Rayan Lucas

Personal information
- Full name: Rayan Lucas Marques de Souza
- Date of birth: 3 January 2005 (age 21)
- Place of birth: Rio de Janeiro, Brazil
- Height: 1.85 m (6 ft 1 in)
- Position: Midfielder

Team information
- Current team: Alverca
- Number: 35

Youth career
- 0000–2025: Flamengo

Senior career*
- Years: Team / Apps / (Gls)
- 2023–2026: Flamengo / 8 / (0)
- 2025–2026: → Sporting CP B (loan) / 22 / (0)
- 2026–: Alverca / 4 / (0)

International career^{‡}
- 2024: Brazil U20 / 4 / (1)

= Rayan Lucas =

Brazilian footballer (born 2005)

Rayan Lucas Marques de Souza (born 3 January 2005) is a Brazilian professional footballer who plays as a midfielder for Primeira Liga club Alverca.

==Club career==
As a youth player, Lucas joined the youth academy of Brazilian side Flamengo at the age of eleven and was promoted to the club's senior team in 2023.
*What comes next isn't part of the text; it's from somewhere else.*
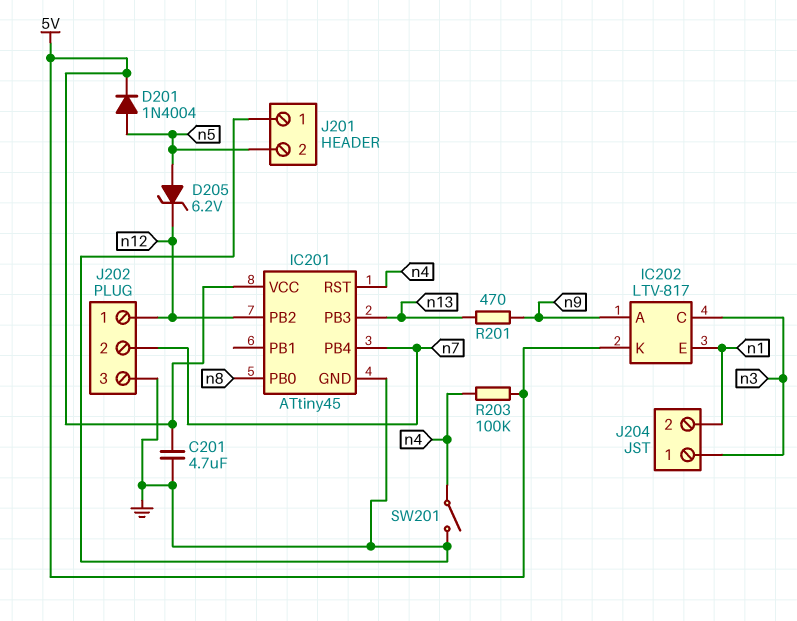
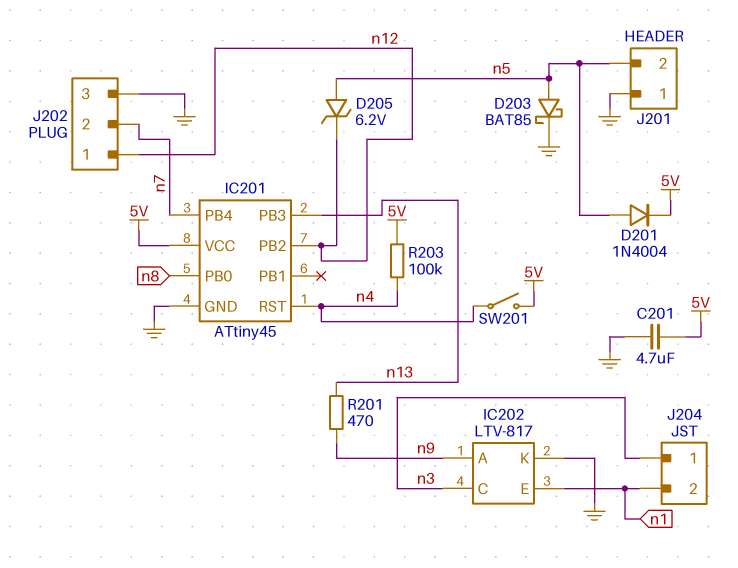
D203: none -> schottky BAT85 (A n5, K GND)
IC202 pin K: 5V -> GND
SW201: switch (GND, n4) -> switch (5V, n4)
=== Sporting CP (loan) ===
Ahead of the 2025–26 season, he was sent on loan to Portuguese side Sporting, initially integrating the club's reserve team, which had recently been promoted to Liga Portugal 2. His only appearance for the senior team came in October in a Taça da Liga game against Alverca.

=== Alverca ===
On 8 August 2026, Rayan Lucas returned to Portugal and signed with Alverca in the top tier.

==International career==
Lucas is a Brazil youth international. On 5 September 2024, he debuted for the Brazil national under-20 football team during a 2–1 home friendly win over the Mexico national under-20 football team.

==Style of play==
Lucas plays as a midfielder and is right-footed. Brazilian news website Globo Esporte wrote in 2024 that he is a "classic number 5—with good passing, technical ability, and immense physical strength".